ニチレイフレッシュには特に技術の支援を、WWFチャイナ・WWFジャパンにはFIPのコーディネートや資金獲得の支援などをしていただき、本当にあらゆる面で助けていただきました。ニチレイフレッシュからは以前の記事に登場した國田英紀さんのほか、技術顧問の田中克広さんが弊社を訪れ、スタッフに技術的なトレーニングを行うなどしてくださいました。

國田さんとは2006年頃、アサリの商談のために東京のニチレイフレッシュ本社で初めてお会いしたと記憶しています。初対面は寡黙な方という印象でしたが、その後、親交が深まるにつれ気さくな方であることを知りました。誠実で仕事にもきっちりと真面目に取り組む方で、信頼感を持って一緒にプロジェクトを進めていくことができました。

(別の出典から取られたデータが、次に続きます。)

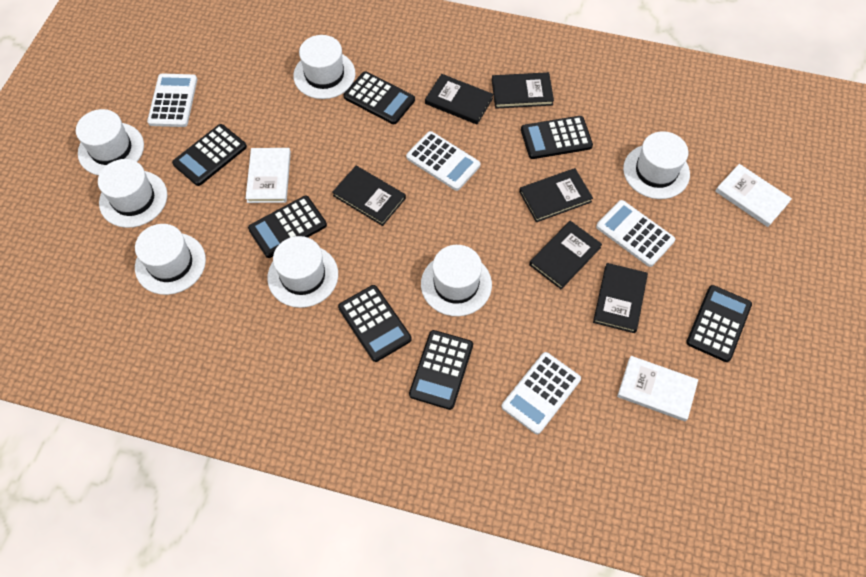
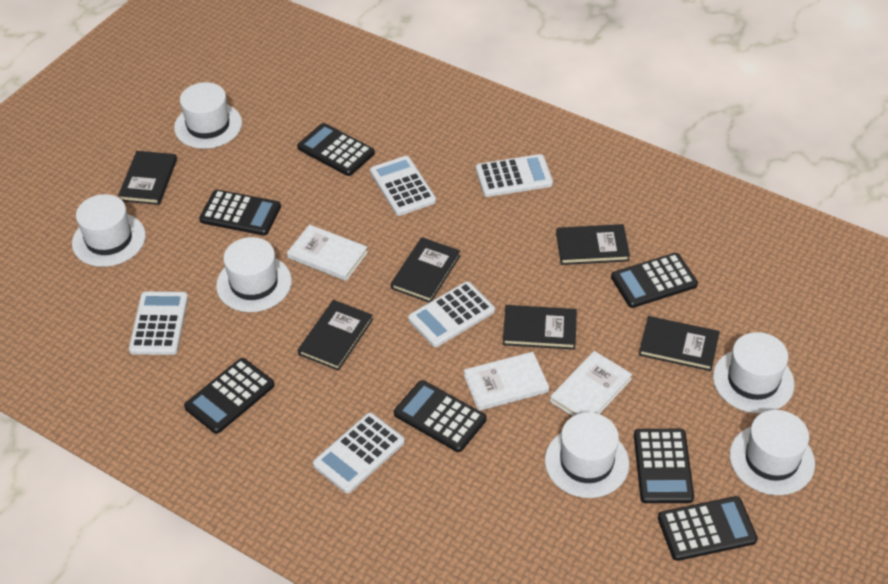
white calculator: 4 -> 5
white hat: 7 -> 6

今や國田さんはおそらく、日本で最も長く中国のアサリに携わっている方であり、日本で最大のアサリのシェアを切り拓いた方だと思います。彼のおかげもあり、弊社の中でもニチレイフレッシュとの取引が最も多くなっています。

田中さんは2006年から2022年までの長い間弊社に駐在し、アサリの加工技術を中心に指導をしてくださいました。

 


日本への出張時。左から邢さん、ニチレイフレッシュ大連駐在員事務所所長 李 晓洲さん、田中さん

 

——MSC認証本審査の最終段階では特にご苦労が多かったのではないでしょうか。

はい。最終段階は本当にたくさんの壁に阻まれ、何度「もう諦めよう」と思ったかわかりません。最終の資料整理では、中国人と外国人の思考方法の違いや理解度の違いなどが浮き彫りになり、さまざまな戸惑いが生じました。ですが、ニチレイフレッシュの國田さんや中国国内の専門家などの助けもあり、なんとか乗り越えることができました。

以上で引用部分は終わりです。